Elastic cluster slow down afre a few weeks of uptime(cluster recommendations)

Hello everyone. I am new to the ELK world and this is my first post so I hope you will go easy on me.

I am currently working on a reporting system for one of our inhouse projects. The problem is that we have a lots and lots of data, that we need to handle. To give you an example this is one of our hourly indices:

green  open node-requests-2019-12-11-22                    asdasdASFasf3214234sdf 1 1 52593609       0  20.8gb  10.4gb

We have around 52 million records per hour, which is 1248 million records per day. So we needed something that can handle such loads and we ended up using ELK for the job.

Our set up is as follows:

 web servers -> redis -> logstash -> elasticsearch

And we use kibana(at least for now) to search the data.

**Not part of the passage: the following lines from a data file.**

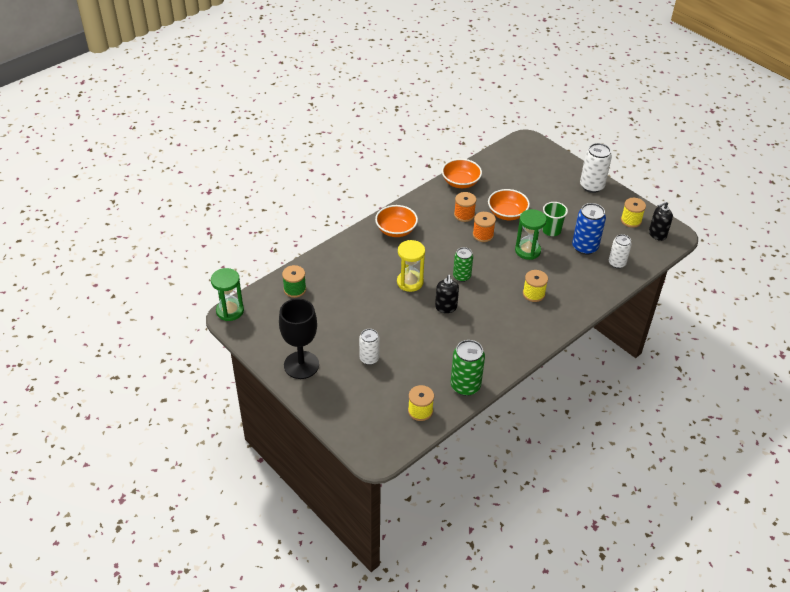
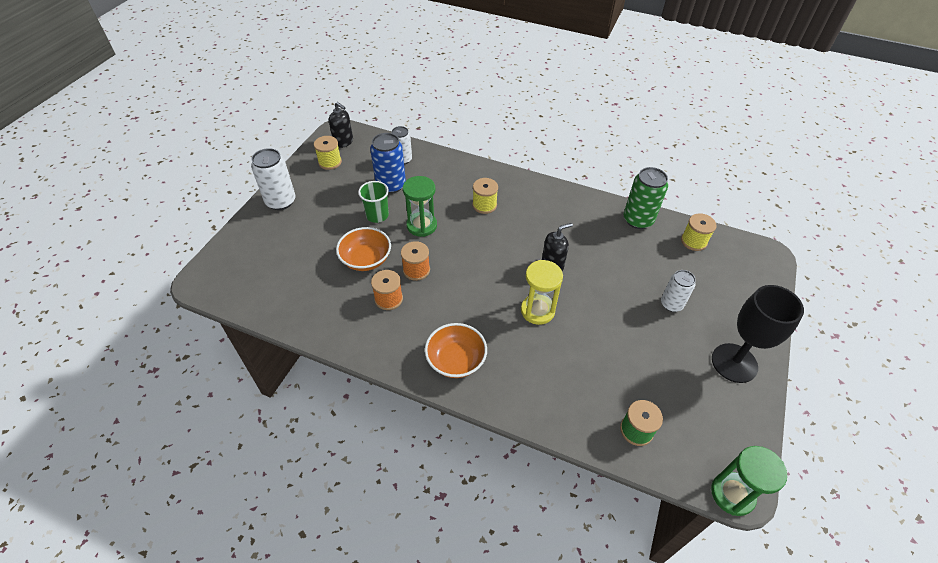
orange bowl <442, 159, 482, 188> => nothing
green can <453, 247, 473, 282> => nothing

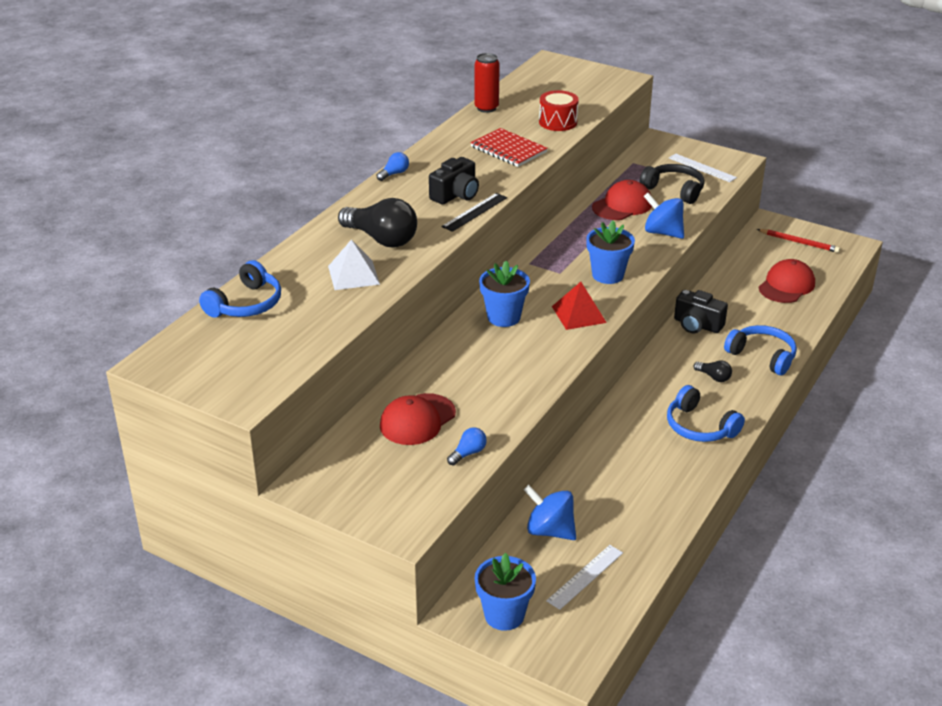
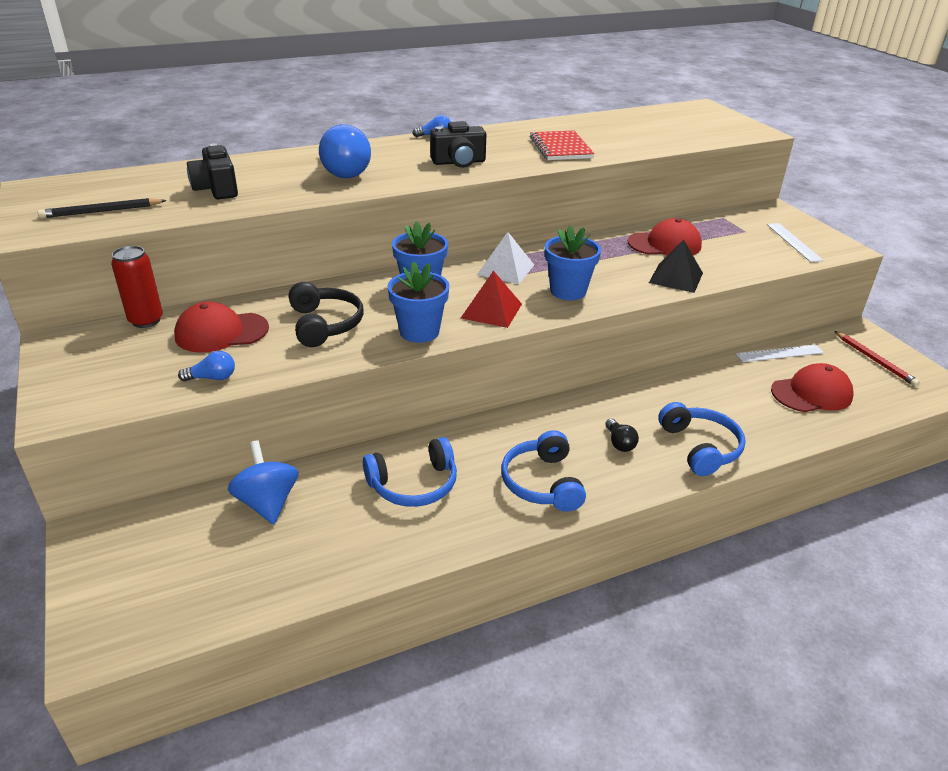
blue headphones <199, 260, 281, 318> => blue headphones <363, 437, 457, 507>, relocated
white pyramid <328, 239, 380, 290> => white pyramid <477, 232, 534, 284>, relocated
black light bulb <338, 198, 417, 248> => blue light bulb <319, 124, 371, 178>
black ruler <441, 193, 507, 232> => nothing
red can <475, 53, 500, 113> => red can <111, 246, 163, 328>, relocated
blue flower pot <475, 553, 536, 631> => blue flower pot <388, 261, 449, 343>, relocated
red drum <539, 90, 579, 131> => nothing
white ruler <546, 545, 623, 610> => white ruler <735, 344, 824, 362>, relocated
black headphones <639, 164, 705, 204> => black headphones <289, 282, 364, 347>, relocated
blue spinning top <644, 193, 684, 239> => black pyramid <649, 240, 703, 293>
black camera <674, 290, 728, 333> => black camera <187, 143, 238, 199>, relocated
nothing => black pencil <38, 198, 167, 218>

As we have limited resources(the hard disk started to shrink really fast) . We decided to aggregated the hourly data using transforms. Each hour we started a new contentious transform, that aggregated the data into again hourly indices. After the transform had done it's job(aggregated the whole hourly data) we would stop it.

Running this setup performed quit well for the first 3 weeks, but after that our transforms started to get slower and slower(we also had a spike in our traffic, which is also relevant). But transforms, that previously finished for about an hour started to take double the time, this lead to multiple transforms running simultaneously and lead to overall cluster slowdown. So we stopped the transforms(as we also have other indices that contain more delicate data and we did not wanted to stop indexing them) and added some additional logstash machines and one additional node to the cluster.

My question is could this slowdown in performance be the result the much more sizable amount of shards that we had after a few weeks of uptime, as we have small shards, but our memory is relatively steady - clusterwide it hovers around 50-60%?

This is our current cluster setup:

3 master eligible data nodes -> 8 Core CPU, 32 GB RAM(16GB for elastic, 16 GB for the OS), 640 GB hard drive
2 data nodes -> 8 Core CPU, 32 GB RAM(16GB for elastic, 16 GB for the OS), 640 GB hard drive

The nodes are hosted on https://www.linode.com and are using CentOS 7.
Version of the elastic is 7.4.2

This is our 'daily sharding':

  1. One index with daily data, that is not so write intensive with around 1557584 documents and 916.8mb of data per day. For this one we have setup 3 primary and 1 replica shard.

  2. Second index with daily data, that is not so write intensive with around 14710852 documents and 7.1gb of data per day. For this one we have setup 4 primary and 1 replica shard.

  3. 24 hourly indices very write intensive with 50297848 documents and 19.9gb of data per hour. For every index we have 12 primary and 1 replica shards. Those indices we used to aggregate and then drop after 24 hours.

  4. 24 Aggregated indices with 643414 documents and 181.9mb of data per hour. As they are quite small we allocated 1 primary and 1 replica shards, but it also is very write intensive as transforms are constantly creating and updating documents.

At the time of the slowdowns we ware using around(512mb) off swap memory on every node, which is now switched off. How much of a performance impact would have this added, if any as cluster did not run out off memory.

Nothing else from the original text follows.